TitleConsumption of green tea extract results in osteopenia in growing male mice.
Publication TypeJournal Article
Year of Publication2009
AuthorsIwaniec, UT, Turner, RT, Koo, SI, Kaur, R, Ho, E, Wong, CP, Bruno, RS
JournalThe Journal of nutrition
Date Published2009 Oct

Consumption of green tea may reduce body weight gain. Although many disorders are related to obesity, bone mass is positively correlated with body mass. Therefore, our purpose in this study was to determine the effects of green tea extract (GTE) on bone mass and architecture in rapidly growing lean [C57BL/6 wild type (WT)] and genetically obese, leptin-deficient (ob/ob) male mice. Five-week-old lean and ob/ob mice were assigned to diets containing GTE at 0, 1, or 2% for 6 wk. Femoral and lumbar vertebral bone volume and architecture were evaluated by micro-computed tomography (muCT). Following muCT analysis, femora were ashed to determine bone mineral content and density. Compared with WT mice, ob/ob mice had shorter femora (P < 0.001), lower femoral bone volume (P < 0.001), and lower femoral bone mineral content (P < 0.001), but higher cancellous bone volume in lumbar vertebrae (P < 001).
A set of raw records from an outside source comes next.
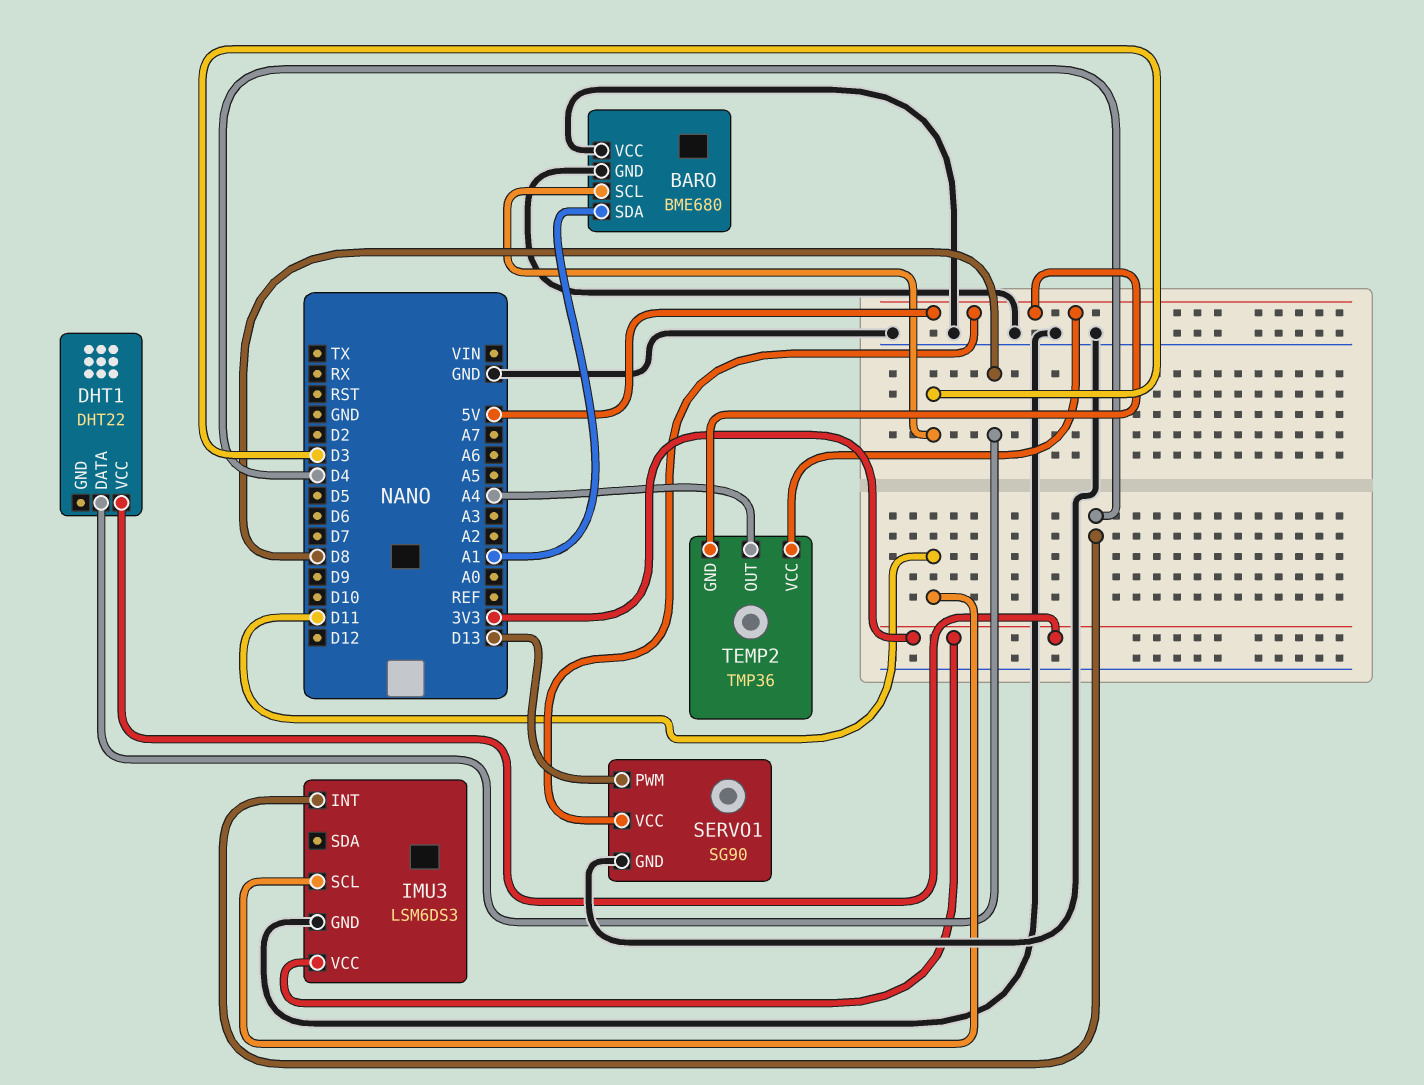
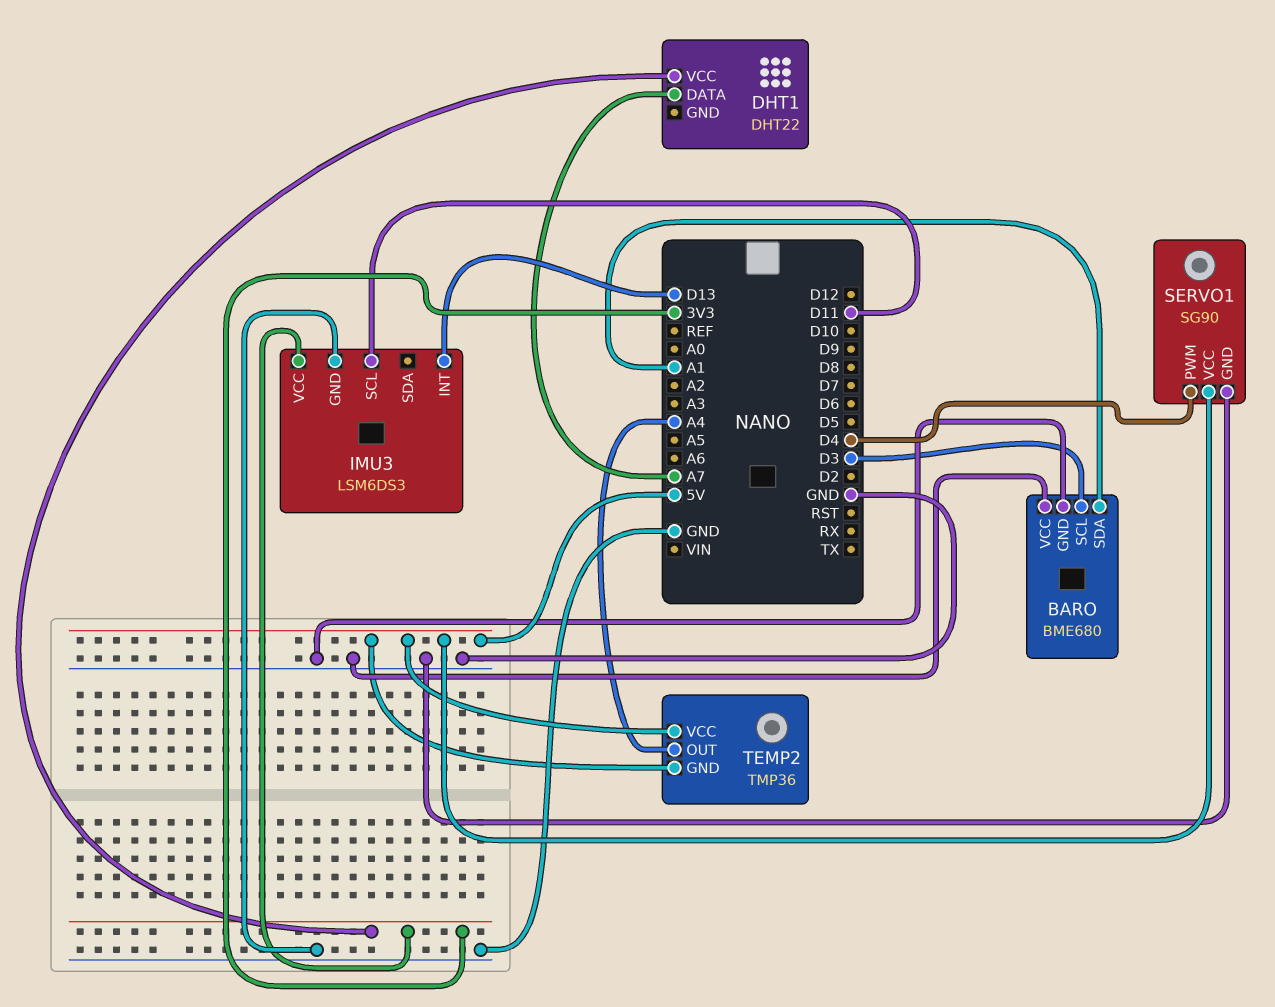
DHT1 pin DATA: D8 -> A7
IMU3 pin INT: D4 -> D13
SERVO1 pin PWM: D13 -> D4

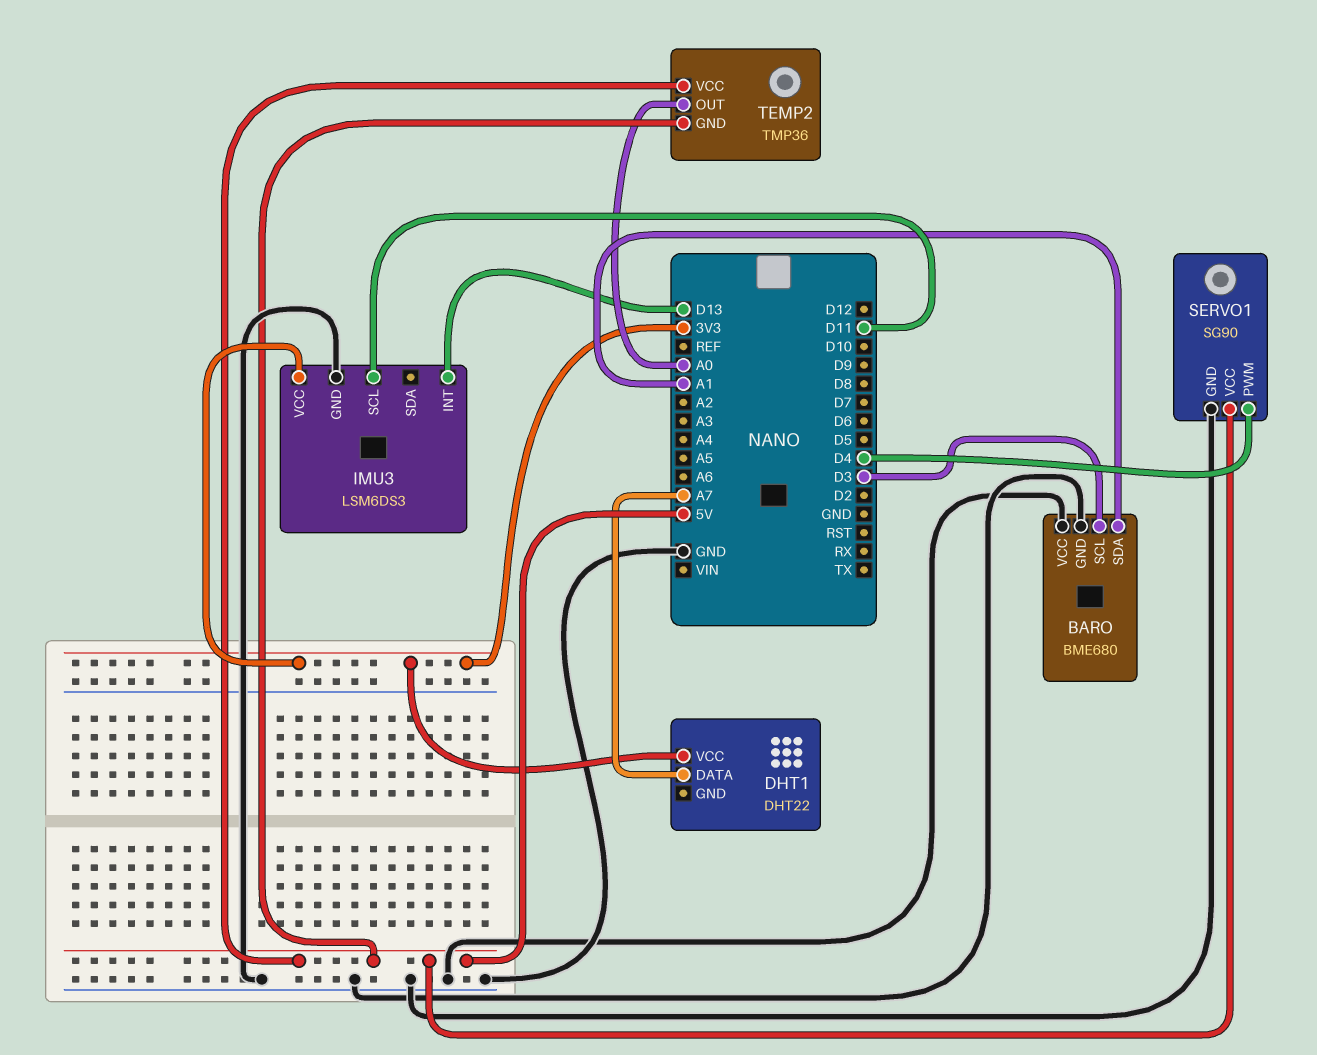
TEMP2 pin OUT: A4 -> A0

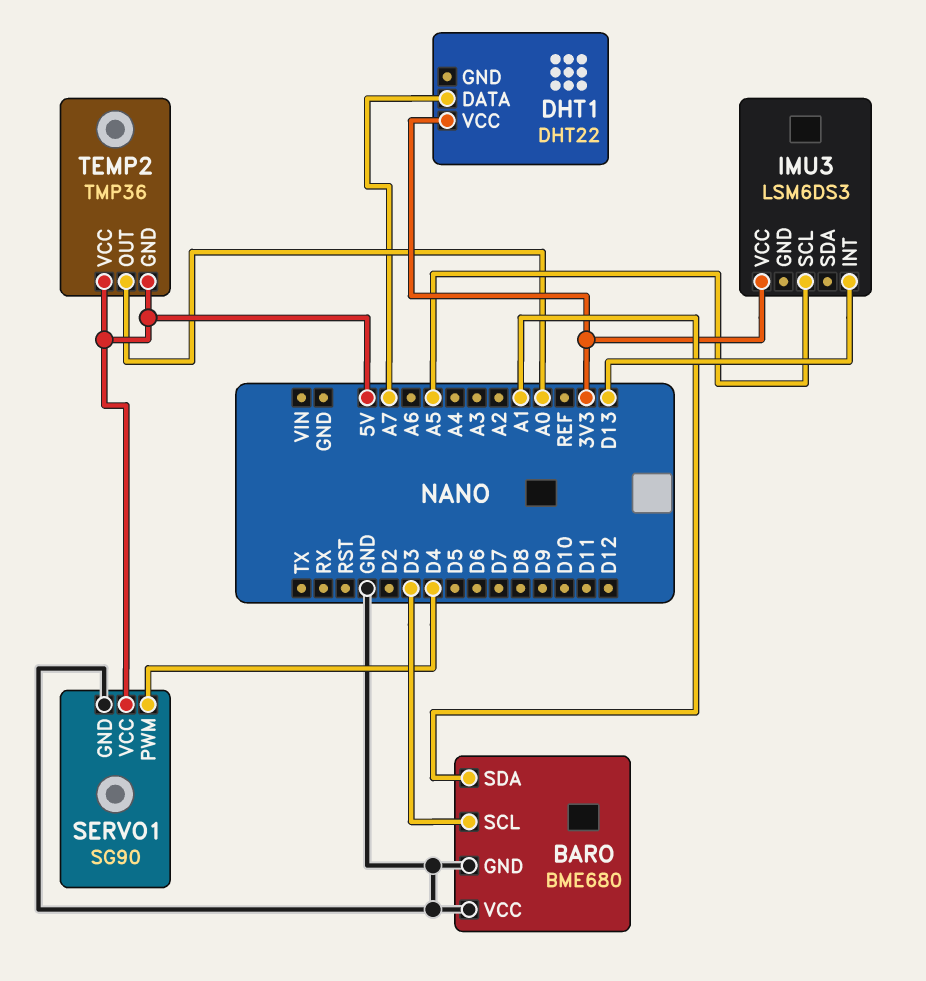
IMU3 pin GND: GND -> none
IMU3 pin SCL: D11 -> A5

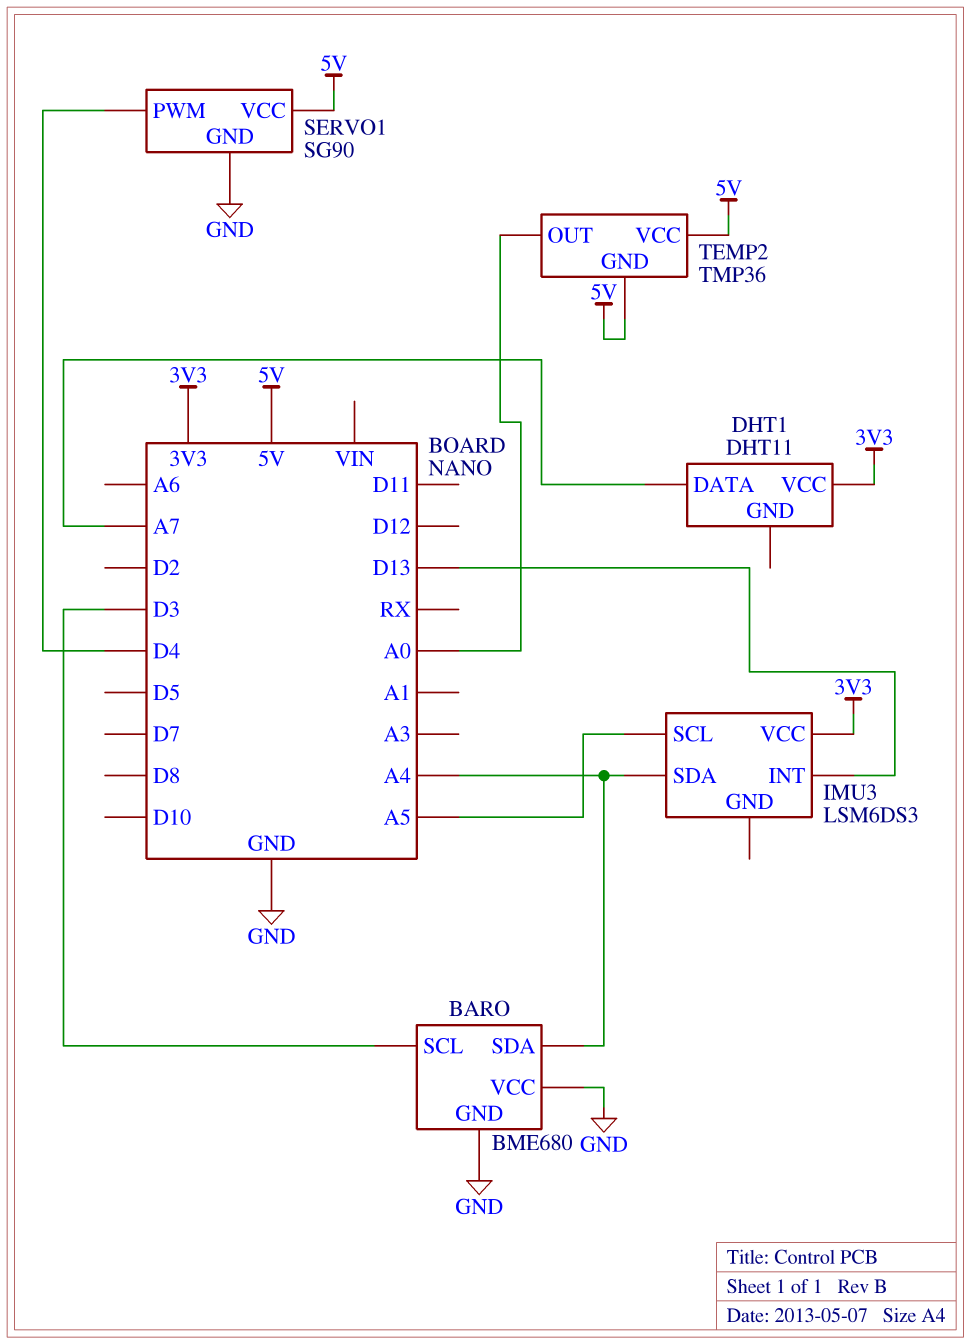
BARO pin SDA: A1 -> A4
DHT1: DHT22 -> DHT11
IMU3 pin SDA: none -> A4

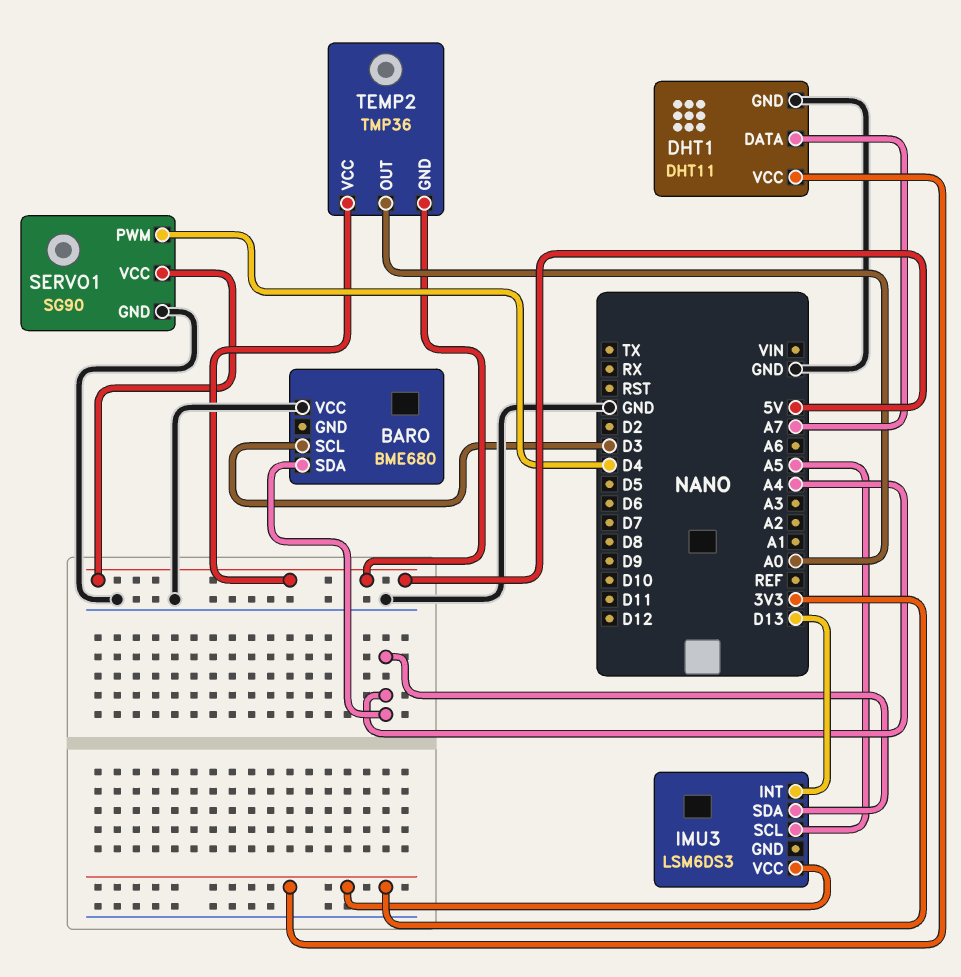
BARO pin GND: GND -> none
DHT1 pin GND: none -> GND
Neither genotype nor treatment affected femoral bone mineral density, indicating normal mineralization. GTE consumption resulted in lower femur length, volume, mineral content, cortical volume, and cortical thickness (P < 0.001), as well as lower cancellous bone volume/tissue volume (P < 0.008) and trabecular thickness (P < 0.004) in lumbar vertebrae. The results indicate that leptin is not essential for the reduced gains in body weight and bone mass due to GTE in growing mice and suggest that consumption of large quantities of green tea may reduce the rate of bone accumulation during growth.